How can I represent this in group theory? I ran into a problem in real life that I'm pretty sure has a representation in group theory, but I don't know how.
Suppose you flip a coin four times. The 16 outcomes are:
HHHH
HHHT
...
TTTT

First of all, if you have a finite set S (in this case S={H, T}), what do you call the set of all sequences of length N where each of the N positions is chosen from S?
Given that set, I'm trying to count the number of distinct outcomes if you consider cycles; that is, the identity of a sequence can shift, so that (HHHT) is the same as (HHTH) (everything shifts to the left, and the left-most value shifts to the right-most place).
I believe it should be possible to represent an outcome as an element of a finite group, and the factorizations in that group would give the distinct elements modulo the shift, but I'm not sure where to begin.
This also reminds me of permutation groups, but is different enough that I'm not sure how to use that either.
 A: 
First of all, if you have a finite set S (in this case S={H, T}), what do you call the set of all sequences of length N where each of the N positions is chosen from S?

There are lots of names for this. First you can just call it $S^N$, which is equivalently the cartesian product $S \times S \times \dots \times S$ of $N$ copies of $S$ or the set of functions $N \to S$. If you have a more combinatorial or computer-science bent you might call it the set of words or strings of length $N$ on the alphabet $S$.

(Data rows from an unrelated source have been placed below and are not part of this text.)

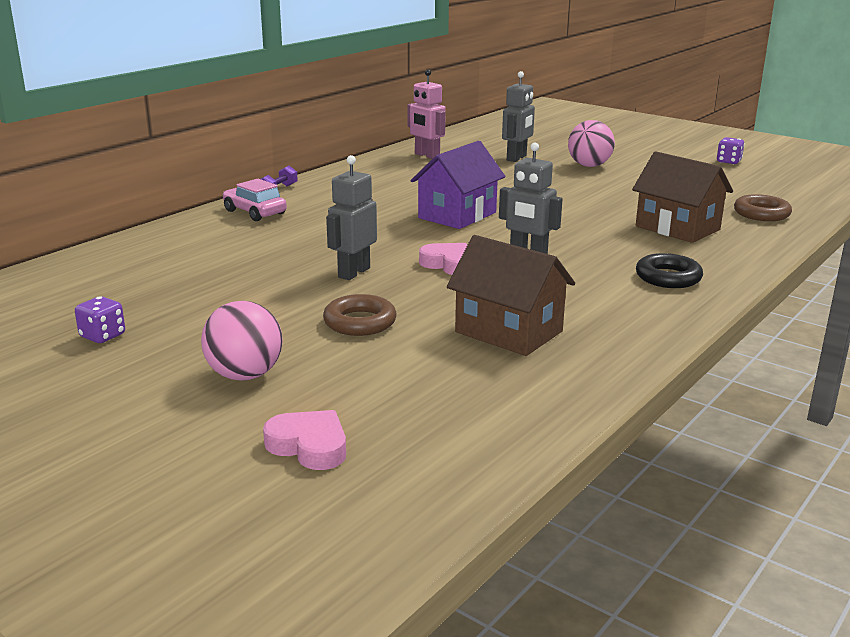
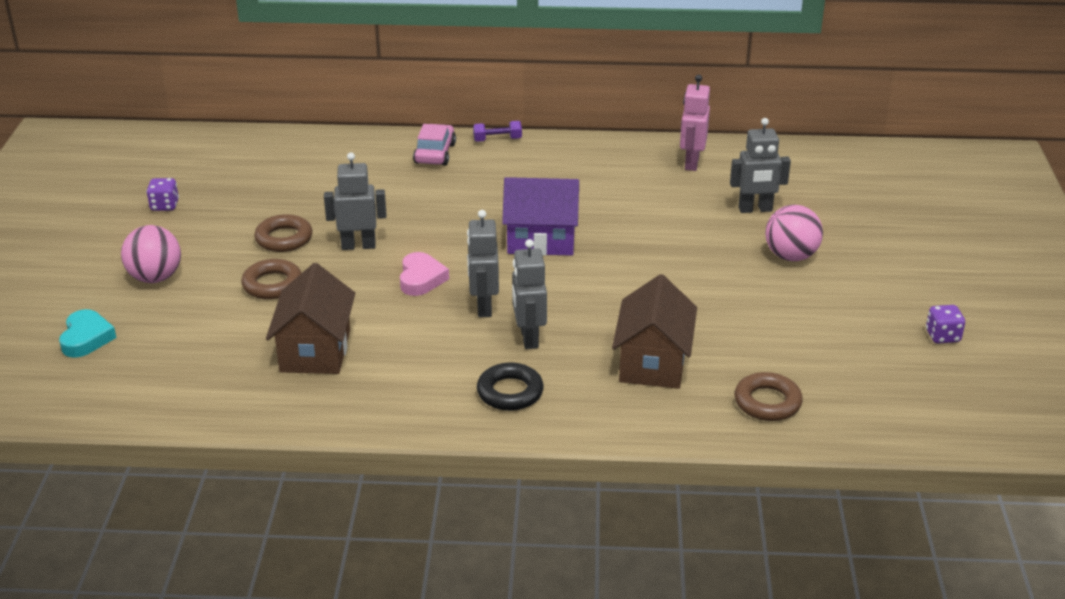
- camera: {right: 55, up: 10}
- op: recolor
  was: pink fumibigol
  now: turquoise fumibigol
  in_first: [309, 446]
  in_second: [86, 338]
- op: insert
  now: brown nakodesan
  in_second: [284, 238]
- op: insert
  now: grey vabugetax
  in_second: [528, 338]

Given that set, I'm trying to count the number of distinct outcomes if you consider cycles

Group theory is involved in this problem, but not the way you suggest. You have a finite set, here $S^N$, which is being acted on by a finite group, here the cyclic group $C_N$ of order $N$, and you want to count the number of orbits of this group action. In this particular case these orbits are sometimes called necklaces. 
A general tool for doing this is Burnside's lemma, which tells you that if you have a finite group $G$ acting on a finite set $X$ then the number of orbits is
$$\frac{1}{|G|} \sum_{g \in G} |X^g|$$
where $X^g$ denotes the set of all fixed points of $g$ (elements of $X$ such that $gx = x$) and $|X^g|$ denotes the number of such fixed points.
This particular problem is a nice exercise in using Burnside's lemma; it proves the formula given in the Wikipedia article on necklaces, and a slight generalization of it proves a formula I call the baby Polya enumeration theorem.